Winnebago posts loss; shares up on inventory news
By James B. Kelleher
CHICAGO (Reuters) - U.S. mobile-home maker Winnebago Industries Inc (WGO.N) posted a wider-than-expected quarterly loss on Thursday, but its shares jumped more than 15 percent on improvement in inventory levels and signs the company is gaining market share.
During a conference call to discuss the results, Bob Olson, the company's chairman and chief executive, said the economic downturn was creating pent-up demand among existing recreational vehicle owners keen to trade up. As a result, he predicted a "bigger increase in demand than we are anticipating" once the industry rebounds.
"We're an eyelash away from being at the lowest inventory levels in the history of our company ... and an eyelash away from a replenishment cycle," Olson said during the call.
"We're getting very, very close."
The Forest City, Iowa-based company reported a fiscal third-quarter net loss of $8.6 million, or 29 cents a share, compared with a net profit of $3.0 million, or 10 cents a share a year ago, hurt, in part, by significant increases in discounting.
Sales fell nearly 64 percent to $50.8 million during the period.
Analysts were looking for a loss of 27 cents a share, before special items, on revenue of $60.2 million, according to Reuters Estimates.
Winnebago shares were up $1.01 at $7.49 on the New York stock exchange.

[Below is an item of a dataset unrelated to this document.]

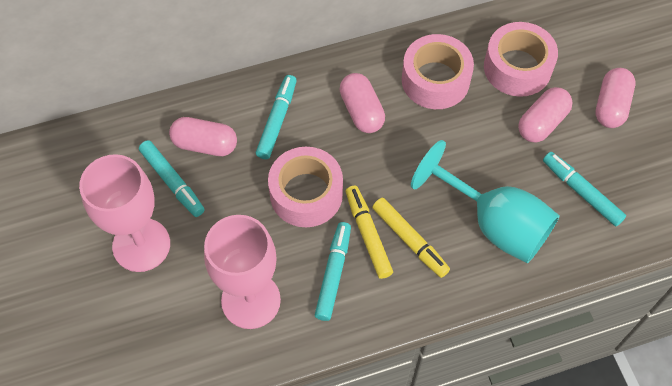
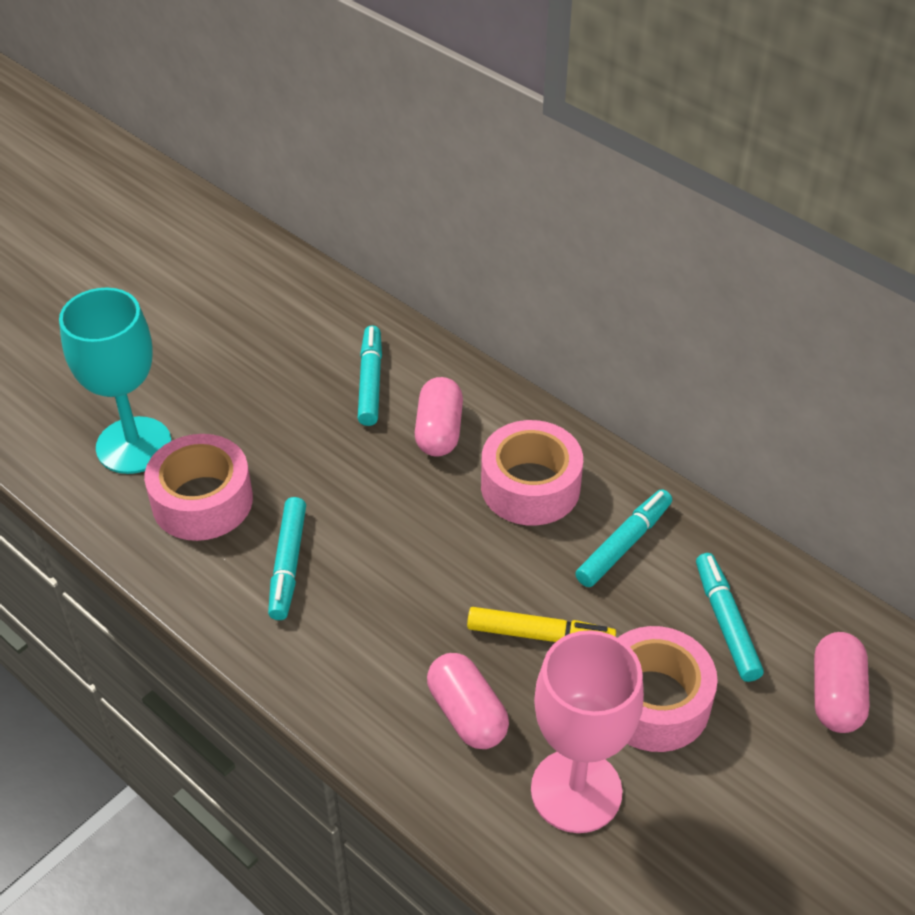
pink capsule: 4 -> 3
pink goblet: 2 -> 1
yellow marker: 2 -> 1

Last fall, the company's shares were trading above $15.
The biggest issue facing the industry continues to be the availability of credit to dealers looking to finance showrooms and customers looking to buy the RVs, which can cost $100,000 or more.
The two biggest lenders to dealers, Bank of America (BAC.N) and General Electric (GE.N) have "toughened up their credit standards," Olson said, contributing to a sharp consolidation in that area of the business. Year to date, Winnebago has seen more than three dozen of its dealers grind to a stop, with many of them forced to seek bankruptcy protection.
Credit at the retail level is hard to get, too. Buyers these days are often required to have a downpayment of at least 20 percent of the RV's purchase price -- a big change from the go-go days of easy credit just a few years ago. And even those downpayments need to have credit scores of at least 725 to 730 "before you're even looked at," Olson said.
The consolidation of the RV manufacturing industry -- several top names including Monaco Coach and Fleetwood Industries have declared bankruptcy -- contributed to the headwinds Winnebago faced in the most recent quarter.